ABSTRACT
Termitarian, the epigeal biogenic structure constructed by termites are widespread in the forest and derived savannah regions of Nigeria. Soil modification, with particular focus on the mineralogy, variation in geochemical composition and geotechnical properties of termite mound soil samples collected from nine location in the Ika area, Delta State of Nigeria are the objectives of this report. The major elements geochemical composition of the termite mound soil samples determined by XRF was found to be mainly SiO2 (40.25%), Fe2O3 (29.27%), Al2O3 (24.25%) and T1O2 (4.27%). The other major elements; CaO, MnO, MgO, Na2O and P2O5 were present at less than 1%. Trace element compositions of the termite mound soil samples were found to be Cr (8.20- 23.10 mg.kg-1), Pb (3.95- 13.85 mg.kg-1); Cu (2.75-12.00 mg.kg-1), Zn (3.60-9.60 mg.kg-1) and Cd (1.90-3.15 mg.kg-1). Minerological composition of the termite mound soil samples determined by XRD revealed significant hematatic composition with a range of 60.17-83.78%, antigorite (5.24 -24.17%) and quartz (7.14-14.67%). Anthophylite (19.92%) was found in only one termite mound soil samples. The geotechnical tests carried out on the termite mound soil samples included: Grain size, atterberg limit, compaction and triaxial tests.

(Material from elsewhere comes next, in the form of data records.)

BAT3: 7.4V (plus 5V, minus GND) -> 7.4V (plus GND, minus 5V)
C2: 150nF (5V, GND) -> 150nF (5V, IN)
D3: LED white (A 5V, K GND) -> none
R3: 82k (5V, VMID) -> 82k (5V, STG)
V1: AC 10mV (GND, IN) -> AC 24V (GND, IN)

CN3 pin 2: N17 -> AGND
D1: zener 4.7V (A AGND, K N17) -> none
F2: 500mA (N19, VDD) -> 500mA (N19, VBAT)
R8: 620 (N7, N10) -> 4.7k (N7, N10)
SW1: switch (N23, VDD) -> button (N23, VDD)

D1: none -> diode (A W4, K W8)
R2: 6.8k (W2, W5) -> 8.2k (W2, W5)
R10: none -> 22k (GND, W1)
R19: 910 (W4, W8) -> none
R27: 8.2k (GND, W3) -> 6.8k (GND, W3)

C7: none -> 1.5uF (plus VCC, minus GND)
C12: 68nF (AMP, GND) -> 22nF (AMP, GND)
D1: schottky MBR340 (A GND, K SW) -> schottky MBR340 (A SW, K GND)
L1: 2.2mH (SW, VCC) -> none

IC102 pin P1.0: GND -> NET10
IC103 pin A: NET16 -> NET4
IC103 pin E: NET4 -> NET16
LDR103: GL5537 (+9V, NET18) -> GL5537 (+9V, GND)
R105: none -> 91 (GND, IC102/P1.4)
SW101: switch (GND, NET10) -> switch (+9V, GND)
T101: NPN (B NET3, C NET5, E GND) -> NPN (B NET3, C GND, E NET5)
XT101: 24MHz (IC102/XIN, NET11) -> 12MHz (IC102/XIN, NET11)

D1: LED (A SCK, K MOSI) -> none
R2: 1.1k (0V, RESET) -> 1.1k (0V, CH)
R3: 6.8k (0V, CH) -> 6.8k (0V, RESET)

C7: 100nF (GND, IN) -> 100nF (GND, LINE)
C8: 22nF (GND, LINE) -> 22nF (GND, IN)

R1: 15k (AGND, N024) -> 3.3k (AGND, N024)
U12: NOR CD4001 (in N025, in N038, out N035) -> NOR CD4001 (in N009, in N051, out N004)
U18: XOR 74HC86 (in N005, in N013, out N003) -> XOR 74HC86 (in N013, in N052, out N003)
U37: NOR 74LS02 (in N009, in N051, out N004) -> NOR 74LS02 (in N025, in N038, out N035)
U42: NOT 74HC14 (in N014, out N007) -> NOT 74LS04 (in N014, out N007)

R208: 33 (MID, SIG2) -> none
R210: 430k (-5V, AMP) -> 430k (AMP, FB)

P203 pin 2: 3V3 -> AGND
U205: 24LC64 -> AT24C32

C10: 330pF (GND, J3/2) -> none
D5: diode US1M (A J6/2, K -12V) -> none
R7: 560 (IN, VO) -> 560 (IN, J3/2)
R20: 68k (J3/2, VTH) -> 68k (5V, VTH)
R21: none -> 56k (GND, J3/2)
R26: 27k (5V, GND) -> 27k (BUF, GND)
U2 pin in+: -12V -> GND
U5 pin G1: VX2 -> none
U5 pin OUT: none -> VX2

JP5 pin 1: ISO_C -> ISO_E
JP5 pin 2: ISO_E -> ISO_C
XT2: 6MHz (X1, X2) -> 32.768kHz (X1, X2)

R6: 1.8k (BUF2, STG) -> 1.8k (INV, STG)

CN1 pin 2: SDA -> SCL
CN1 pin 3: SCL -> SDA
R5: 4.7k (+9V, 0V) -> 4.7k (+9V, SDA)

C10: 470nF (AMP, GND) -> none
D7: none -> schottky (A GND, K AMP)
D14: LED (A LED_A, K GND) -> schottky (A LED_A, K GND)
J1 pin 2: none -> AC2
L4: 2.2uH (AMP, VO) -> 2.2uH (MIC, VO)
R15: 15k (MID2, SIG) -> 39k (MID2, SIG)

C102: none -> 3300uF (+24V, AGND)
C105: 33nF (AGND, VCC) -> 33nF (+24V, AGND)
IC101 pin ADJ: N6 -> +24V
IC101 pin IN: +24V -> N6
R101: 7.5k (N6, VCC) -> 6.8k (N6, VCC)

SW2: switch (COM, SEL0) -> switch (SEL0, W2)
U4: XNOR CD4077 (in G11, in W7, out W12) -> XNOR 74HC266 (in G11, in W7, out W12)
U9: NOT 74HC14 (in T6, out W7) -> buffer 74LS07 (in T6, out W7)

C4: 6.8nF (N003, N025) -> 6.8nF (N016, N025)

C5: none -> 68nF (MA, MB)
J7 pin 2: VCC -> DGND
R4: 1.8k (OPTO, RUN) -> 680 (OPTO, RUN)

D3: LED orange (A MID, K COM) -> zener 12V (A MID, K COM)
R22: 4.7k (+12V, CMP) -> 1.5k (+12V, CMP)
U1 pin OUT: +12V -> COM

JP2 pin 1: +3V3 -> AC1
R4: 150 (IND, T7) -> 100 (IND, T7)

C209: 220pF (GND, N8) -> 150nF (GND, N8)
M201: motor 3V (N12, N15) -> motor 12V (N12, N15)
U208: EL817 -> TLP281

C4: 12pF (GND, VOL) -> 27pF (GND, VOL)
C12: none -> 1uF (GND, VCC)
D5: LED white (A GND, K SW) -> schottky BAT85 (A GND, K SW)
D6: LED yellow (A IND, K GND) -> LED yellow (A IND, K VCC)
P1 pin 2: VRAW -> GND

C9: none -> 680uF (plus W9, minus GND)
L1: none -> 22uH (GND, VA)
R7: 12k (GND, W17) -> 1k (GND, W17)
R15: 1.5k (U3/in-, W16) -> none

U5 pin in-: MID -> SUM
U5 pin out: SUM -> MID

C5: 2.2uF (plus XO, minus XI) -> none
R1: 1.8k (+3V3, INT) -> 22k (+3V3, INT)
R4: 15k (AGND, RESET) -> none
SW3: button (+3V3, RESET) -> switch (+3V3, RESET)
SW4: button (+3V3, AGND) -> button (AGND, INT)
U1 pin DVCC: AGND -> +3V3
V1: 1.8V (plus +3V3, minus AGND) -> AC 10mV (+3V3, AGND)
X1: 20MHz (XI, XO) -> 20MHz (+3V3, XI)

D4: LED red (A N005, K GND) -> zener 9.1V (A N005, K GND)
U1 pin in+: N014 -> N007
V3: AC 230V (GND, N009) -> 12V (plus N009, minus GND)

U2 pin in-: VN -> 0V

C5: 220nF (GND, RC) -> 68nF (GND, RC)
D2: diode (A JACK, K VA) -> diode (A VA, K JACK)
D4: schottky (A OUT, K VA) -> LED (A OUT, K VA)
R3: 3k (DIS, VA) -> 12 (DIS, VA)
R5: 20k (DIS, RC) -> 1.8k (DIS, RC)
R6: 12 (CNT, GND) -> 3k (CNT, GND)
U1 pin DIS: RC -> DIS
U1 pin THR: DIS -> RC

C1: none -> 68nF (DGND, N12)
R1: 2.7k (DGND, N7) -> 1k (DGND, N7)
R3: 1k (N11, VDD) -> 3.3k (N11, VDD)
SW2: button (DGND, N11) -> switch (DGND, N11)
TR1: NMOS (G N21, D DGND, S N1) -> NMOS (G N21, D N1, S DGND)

The range of values of the determined properties: Uniformity coefficient (3.75-7.50), coefficient of curvature (0.20-2.70), plasticity index (10.83-28.45%), plasticity limit (13.47- 19.57%), optimium moisture content (7.20- 15.40%), maximum dry density (1.72-2.10g.cm-3), angles of friction (2.83- 24.77°) and cohesion of up to about 50.11 KN.m2, suggest that the termite mound soil may have limited application in soil stabilization and concrete works.
Key words: Ika, geotechnical, geochemical, termite, mound.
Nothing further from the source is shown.